Action for enforcement of security interest can be initiated only if the secured asset is classified as Non Performing Asset.

Non Performing Asset means an asset or account of borrower, which has been classified by a bank or financial institution as sub-standard, doubtful or loss asset, in accordance with the directions or guidelines relating to asset classification issued by RBI.

An amount due under any credit facility is treated as "past due" when it has not been paid within 30 days from the due date. Due to the improvement in the payment and settlement systems, recovery climate, upgradation of technology in the banking system, etc., it was decided to dispense with 'past due' concept, with effect from March 31, 2001. Accordingly, as from that date, a Non performing asset (NPA) shell be an advance where

  1. interest and /or installment of principal remain overdue for a period of more than 180 days in respect of a Term Loan,

  2. the account remains 'out of order' for a period of more than 180 days, in respect of an overdraft/ cash Credit(OD/CC),

  3. the bill remains overdue for a period of more than 180 days in the case of bills purchased and discounted,

  4. interest and/ or installment of principal remains overdue for two harvest seasons but for a period not exceeding two half years in the case of an advance granted for agricultural purpose, and

  5. any amount to be received remains overdue for a period of more than 180 days in respect of other accounts.

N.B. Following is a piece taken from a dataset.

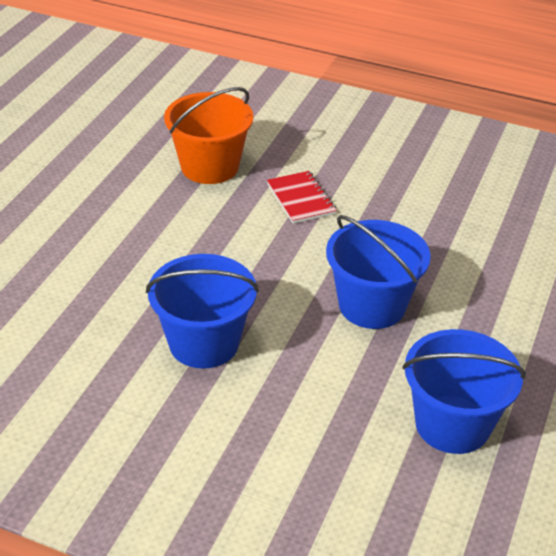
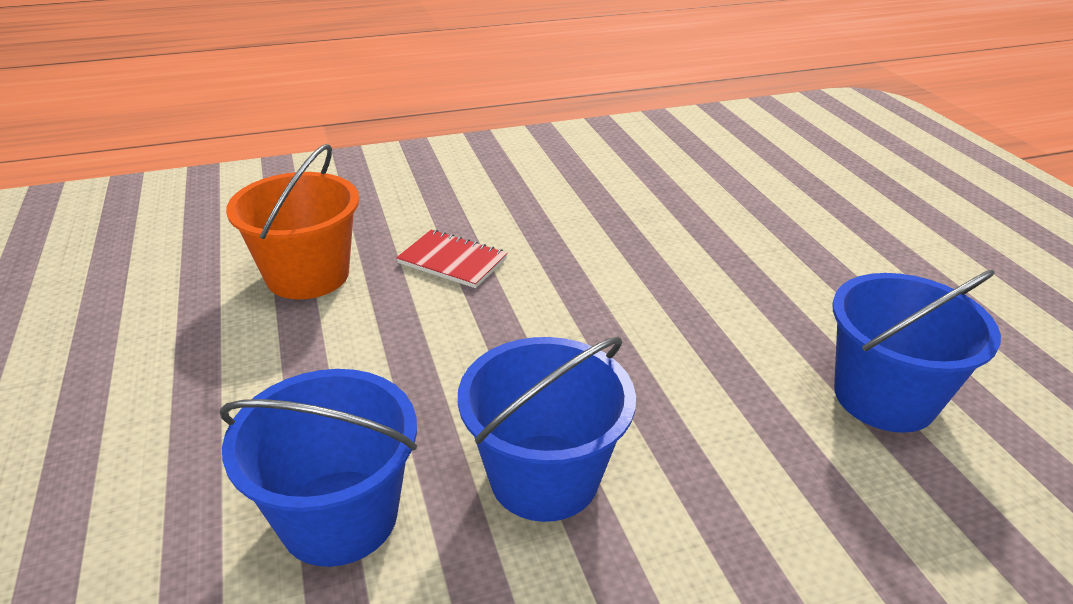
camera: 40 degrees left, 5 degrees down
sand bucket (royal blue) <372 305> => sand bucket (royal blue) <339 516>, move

With a view to moving towards international best practices and to ensure greater transparency, it has been decided to adopt the '90 days overdue' norm for identification of NPAs, form the year ending March 31, 2004. Accordingly, with effect form March 31, 2004, a non-performing asset (NPA) shell be a loan or an advance where;

  1. interest and /or installment of principal remain overdue for a period of more than 90 days in respect of a Term Loan,

  2. the account remains 'out of order' for a period of more than 90 days, inrespect of an overdraft/ cash Credit(OD/CC),

  3. the bill remains overdue for a period of more than 90 days in the case of bills purchased and discounted,

  4. interest and/ or installment of principal remains overdue for two harvest seasons but for a period not exceeding two half years in the case of an advance granted for agricultural purpose, and

  5. any amount to be received remains overdue for a period of more than 90 days in respect of other accounts.